Clarify CSV library performance tradeoffs in README

potatoqualitee · potatoqualitee · commit 16938867b49b · 2025-12-04T12:47:09.000+01:00
Expanded README to explain why Dataplat's IDataReader implementation can't match the raw parsing speed of Sep/Sylvan due to architectural constraints. Added a comparison table highlighting scenarios where each library excels and clarified Dataplat's advantages for database import workflows.
diff --git a/project/Dataplat.Dbatools.Csv/README.md b/project/Dataplat.Dbatools.Csv/README.md
@@ -65,9 +65,22 @@ Benchmark: 100,000 rows × 10 columns (.NET 8, AVX-512)
 | CsvHelper | 101 ms | 1.4x slower |
 | LumenWorks | 100 ms | 1.4x slower |
 
-**Why choose Dataplat?** Sep and Sylvan are faster for raw parsing, but Dataplat provides the complete database workflow: native IDataReader for SqlBulkCopy, built-in compression (no need to extract `.csv.gz` files), progress reporting, and lenient parsing for messy enterprise exports.
+### Understanding the performance tradeoffs
 
-For `file.csv.gz → SqlBulkCopy → SQL Server` workflows, the complete Dataplat pipeline may outperform combining Sep + manual decompression + custom IDataReader wrapper.

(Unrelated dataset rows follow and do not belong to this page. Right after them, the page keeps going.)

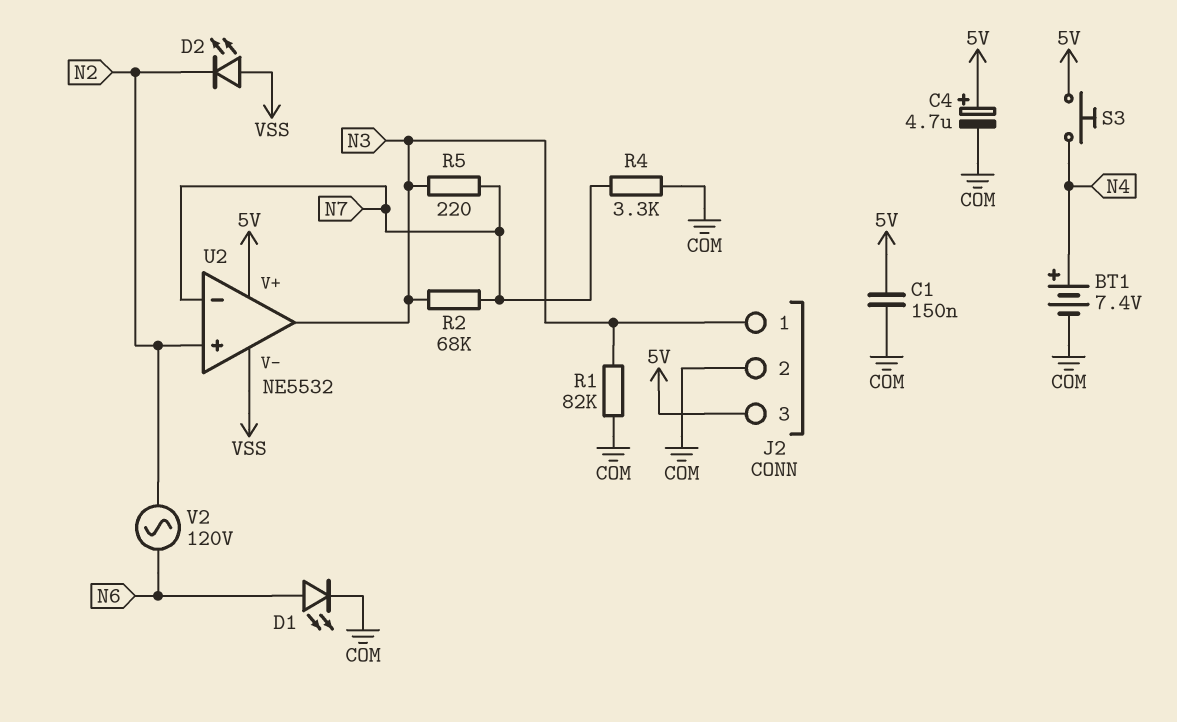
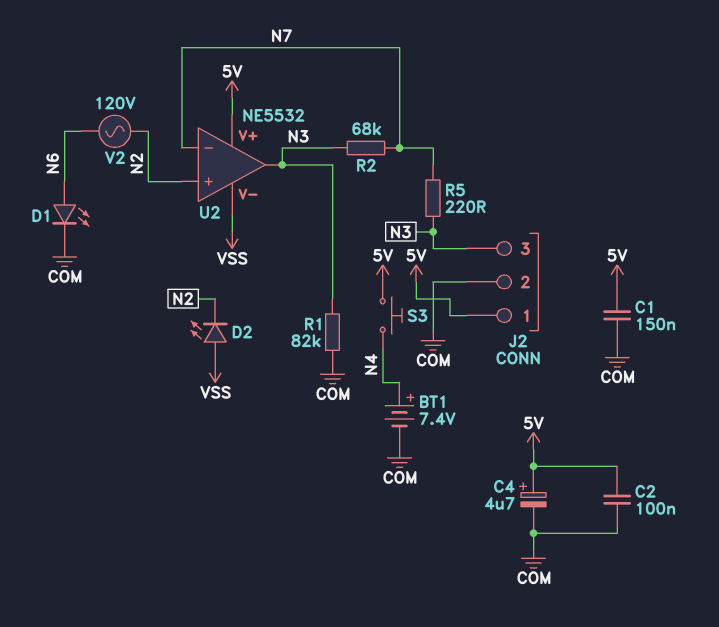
C2: none -> 100nF (5V, COM)
J2 pin 1: N3 -> 5V
J2 pin 3: 5V -> N3
R4: 3.3k (COM, N7) -> none

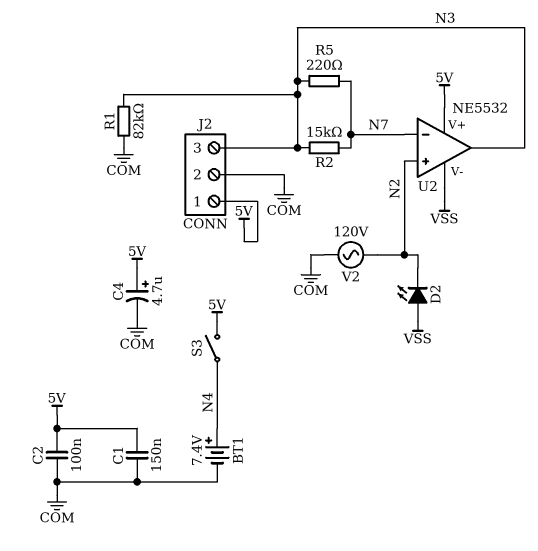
D1: LED (A N6, K COM) -> none
R2: 68k (N3, N7) -> 15k (N3, N7)
S3: button (5V, N4) -> switch (5V, N4)
V2: AC 120V (N2, N6) -> AC 120V (COM, N2)

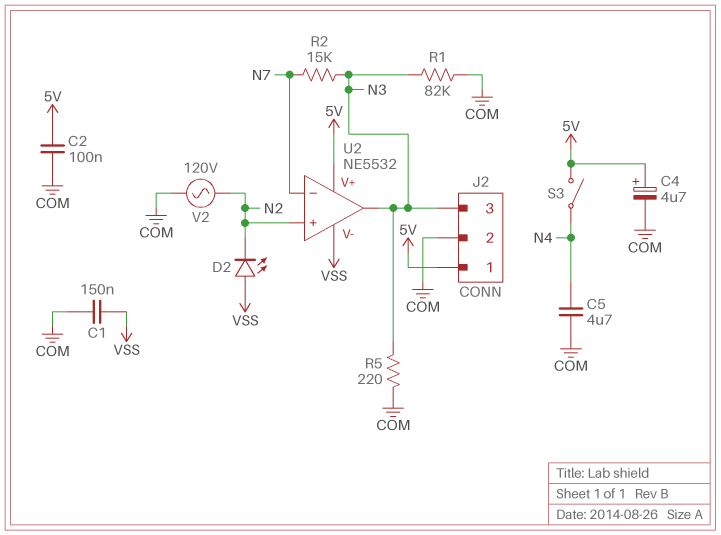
BT1: 7.4V (plus N4, minus COM) -> none
C1: 150nF (5V, COM) -> 150nF (COM, VSS)
C5: none -> 4.7uF (COM, N4)
R5: 220 (N3, N7) -> 220 (COM, N3)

+Sep achieves 21 GB/s by using `Span<T>` and only materializing strings when explicitly requested. Sylvan uses similar techniques. Both avoid allocations until the last possible moment.
+
+**Why Dataplat can't match this:** The `IDataReader` interface requires `GetValue()` to return actual `object` instances. For string columns, this means creating real `string` objects—we can't return spans. This is a fundamental architectural tradeoff for SqlBulkCopy compatibility.
+
+**When each library shines:**
+
+| Scenario | Bottleneck | Winner |
+|----------|-----------|--------|
+| CSV → SqlBulkCopy → SQL Server | Network/disk I/O, not parsing | Dataplat (integrated) |
+| CSV.gz → SQL Server | Decompression overhead | Dataplat (built-in) |
+| Messy enterprise exports | Error handling complexity | Dataplat (lenient mode) |
+| Raw in-memory parsing benchmark | CPU/allocations | Sep/Sylvan |
+
+For database import workflows, the complete `file.csv.gz → SqlBulkCopy → SQL Server` pipeline with Dataplat is often comparable to combining Sep + manual decompression + custom IDataReader wrapper, while requiring less code.
 
 ## Quick Start